This is very neat at the CLI. However I always keep a terminal tab/pane with ptpython open. Add math, os, sys, datetime, work libs, etc. to your startup file (see below). With pip, it’s incredible.

https://www.assertnotmagic.com/2018/06/30/python-startup-fil...


I often forget to quote * which results in multiplications not working when done using the function approach mentioned above. No such issues with the startup approach. Plus I can store the results in variables and play with them (anything more complicated is more suited for LibreOffice Calc).


alias calc='noglob calc-actual-implementation'

Disables globs for that particular command in Zsh.

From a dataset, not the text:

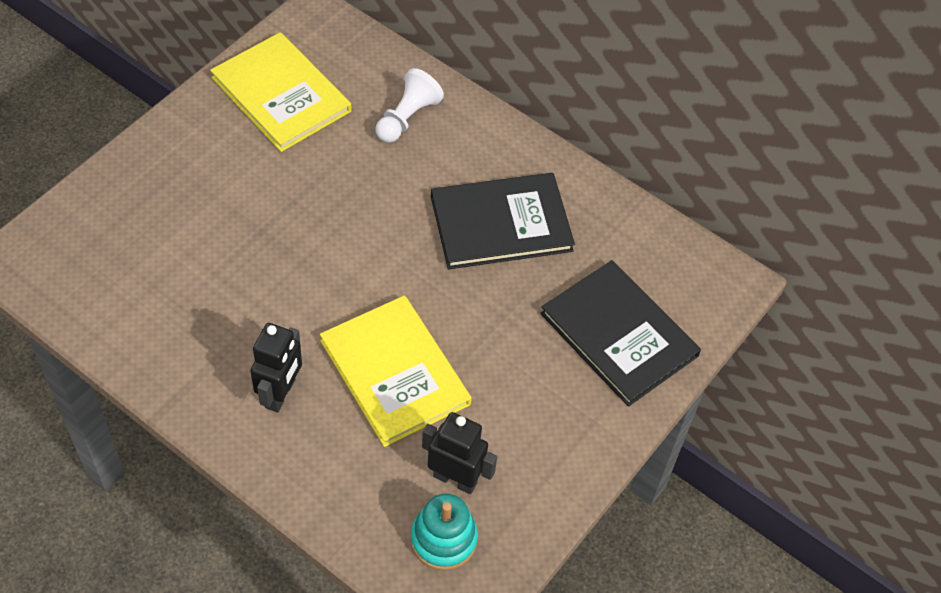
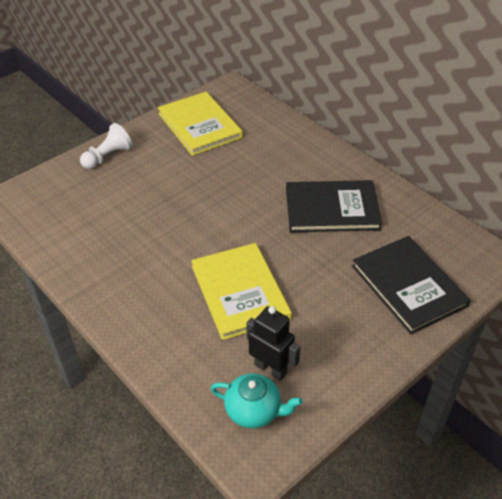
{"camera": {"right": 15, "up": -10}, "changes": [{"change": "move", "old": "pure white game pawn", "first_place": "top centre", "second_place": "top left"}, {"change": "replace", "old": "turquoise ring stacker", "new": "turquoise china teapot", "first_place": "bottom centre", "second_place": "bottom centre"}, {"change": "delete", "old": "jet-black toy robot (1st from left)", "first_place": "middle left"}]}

I write out calculations in an emacs lisp buffer. This lets me adjust them, correct typos, or save the whole thing.


I have a similar one!

    m () {
       node -p "$*"
    }
Not as elegant because it doesn't import all the Math functions but serves me for small calculations!


why not just use bc -l ?


(not OP, but I have a similar shortcut)

Mostly because I am familiar with Python and I don't want to learn the syntax for the advanced expressions I will seldom use. c() s() etc instead of cos() sin() is not too bad, but if I have to do a specific rounding/truncation/modulo, I probably know how to do it in Python and I definitely don't know how to do it in bc syntax.

Of course a similar shortcut can be defined for your language of choice, if that's JavaScript/Ruby/R/... then you probably want to use that.